Dicionário do politicamente correto só ensina o que não presta

Publicado

Autor/Imagem:
Wenceslau Araújo - Foto de Arquivo

Quando menino interpretava a meu modo a expressão cortou o mal pela raiz. E fazia isso porque ouvia e não sabia traduzir o intrigante latim da autoridade eclesiástica do bairro, monsenhor Valdomiro Domingos Martins, homem acima de qualquer suspeita. Para mim, Secare malum in semine tinha a ver com gala, cientificamente conhecida por sêmen. Daí a confusão com o mal e o mau. Por isso, entendia que o mau que fazia o mal era punido com o corte do coiso – o pescocinho de frango – no talo, isto é, na raiz. Hoje eu sei que a locução significa evitar que algo negativo se desenvolva ou se espalhe.

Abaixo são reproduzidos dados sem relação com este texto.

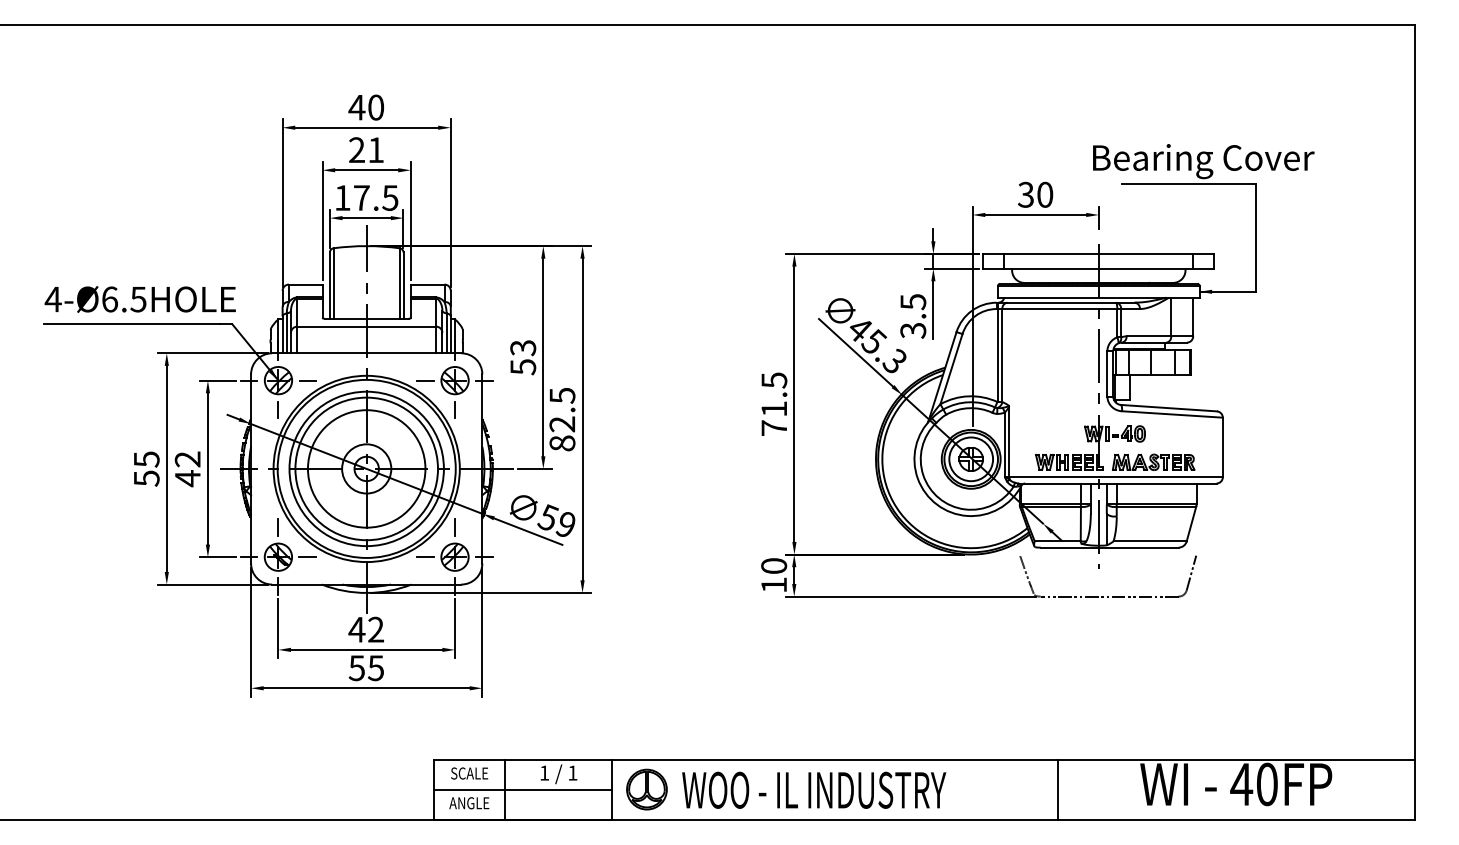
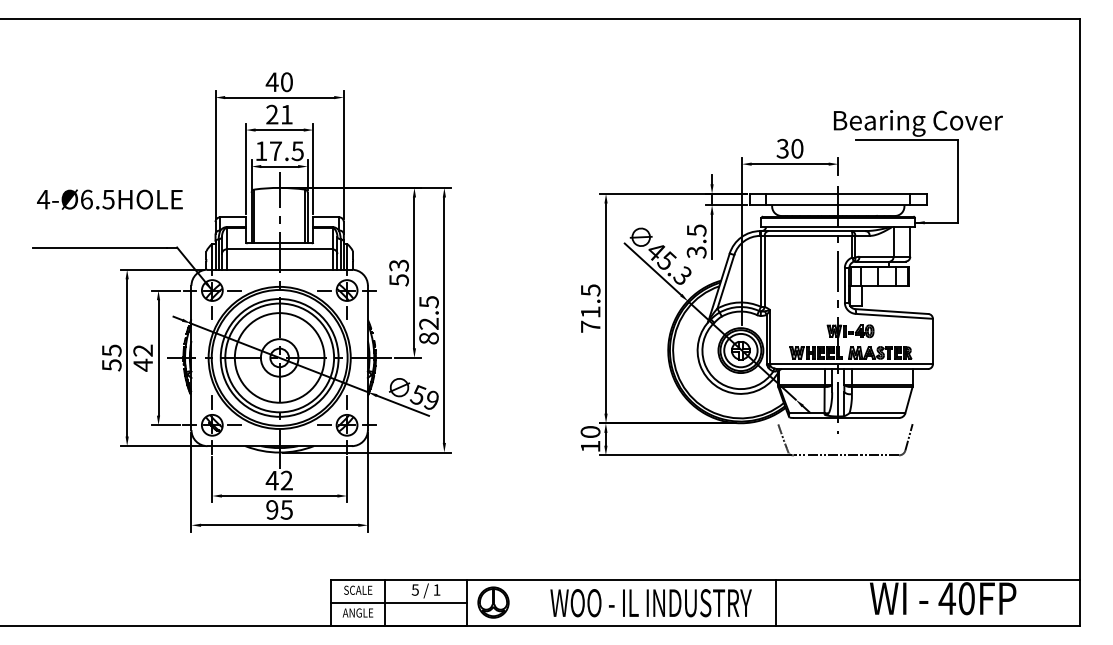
text: (139, 299) -> (109, 199), moved
text: (357, 667) -> (272, 509), 55 -> 95
text: (543, 772) -> (414, 589), 1 -> 5
line: (1058, 789) -> (776, 602), moved
text: (813, 790) -> (650, 603), moved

Não vejo diferença, mas, por exigência do dicionário dos politicamente corretos, é melhor dizer que é a mesma coisa com outras palavras. Ou seja, o tal disse onário só ensina o que não presta. São as variações do português que pensamos para o que escrevemos e, principalmente, para o que gostaríamos de escrever. Já rapazote, quase apanhei ao informar à filha de uma vizinha que eu iria matar a cobra e mostrar o pau. Como a imaginei boa entendedora, achei que meia palavra bastaria. Não bastou. Eu quis dizer apenas que comprovaria como havia feito o que ela me pediu. Sem saliência ou maledicência alguma. Tudo com a pureza d’alma.

Imaginem se eu tivesse usado os ensinamentos do insuspeito monsenhor Valdomiro, cuja primeira lição foi me obrigar a repetir 150 vezes a tradução latina para a locução mata a cobra e mostra o pau. Assassinatus ofidium mostratis pênis foi o que aprendi e uso até hoje. Talvez eu tenha sido o bode expiatório da reverendíssima figura. Fiz vista grossa, engoli o sapo e ainda não me arrependi. Pelo contrário. Assimilei de tal forma o bizantino latinismo do monsenhor que hoje só bebo socialmente e bem longe da perdição da carne.

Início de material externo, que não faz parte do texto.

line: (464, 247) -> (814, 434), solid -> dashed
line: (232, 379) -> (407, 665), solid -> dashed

Parei de deixar o sujeito oculto após um dos últimos sermões do clérigo descendente de alemão, mas com sotaque capixaba. O recado foi duro, porém definitivo. Por meio da difusora administrada pela congregação dos povos originários, também conhecidos por beatos no cio, ouvi, na pregação em latim, que anus etilicus dominium num habet, significa em português tão somente que o de bêbado não tem dono. E não tem mesmo. Pelo menos é o que dizem os qui perdiderunt gloriam in bar, ou seja, os que perderam a honra no boteco.

Graças a monsenhor Valdomiro, hoje me mantenho como homem honrado. Pelo sim, pelo não, non possumos sentire onus quod portamos in dorso nostro. O que quero dizer é que não podemos sentir a carga que carregamos nas costas. Ex me (Tô fora). Prefiro intinge biscoctus buccellatum ou inculcare corydon. Em outras palavras, é muito melhor molhar o biscoito ou descabelar o palhaço. Sintetizando a ópera latinizada, Ofidium estaticus anurum num paparum. Para quem não é familiarizado com a língua indo-europeia, o termo simboliza o ócio em grau avançado: cobra que não anda não engole sapo.

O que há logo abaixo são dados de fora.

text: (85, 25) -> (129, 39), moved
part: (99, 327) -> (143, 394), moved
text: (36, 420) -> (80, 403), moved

Embora ainda permaneça vinculado aos ensinamentos do imaculado monsenhor, não sou desses que fica cercando o Lourenço à espera de um milagre. Como a vida é uma coisa que quanto mais se estica mais curta fica, tenho cruzado um dia sim e outro também. Às vezes, tiro folgas nas madrugadas das sextas-feiras bissextas. Não sei se me entendem, mas ainda balanço a castanhola e sacudo o sacolé com a destreza de um franciscano no desfile carnavalesco da Sapucaí. Já fui melhor, mas ainda sou eficiente. Como estou menos mentiroso do que antes, tenho de confessar que, na hora do cruzo, o pescocinho de frango vem apresentando uma simbólica semelhança com o cartão de crédito: é só aproximar e ele já finaliza a compra.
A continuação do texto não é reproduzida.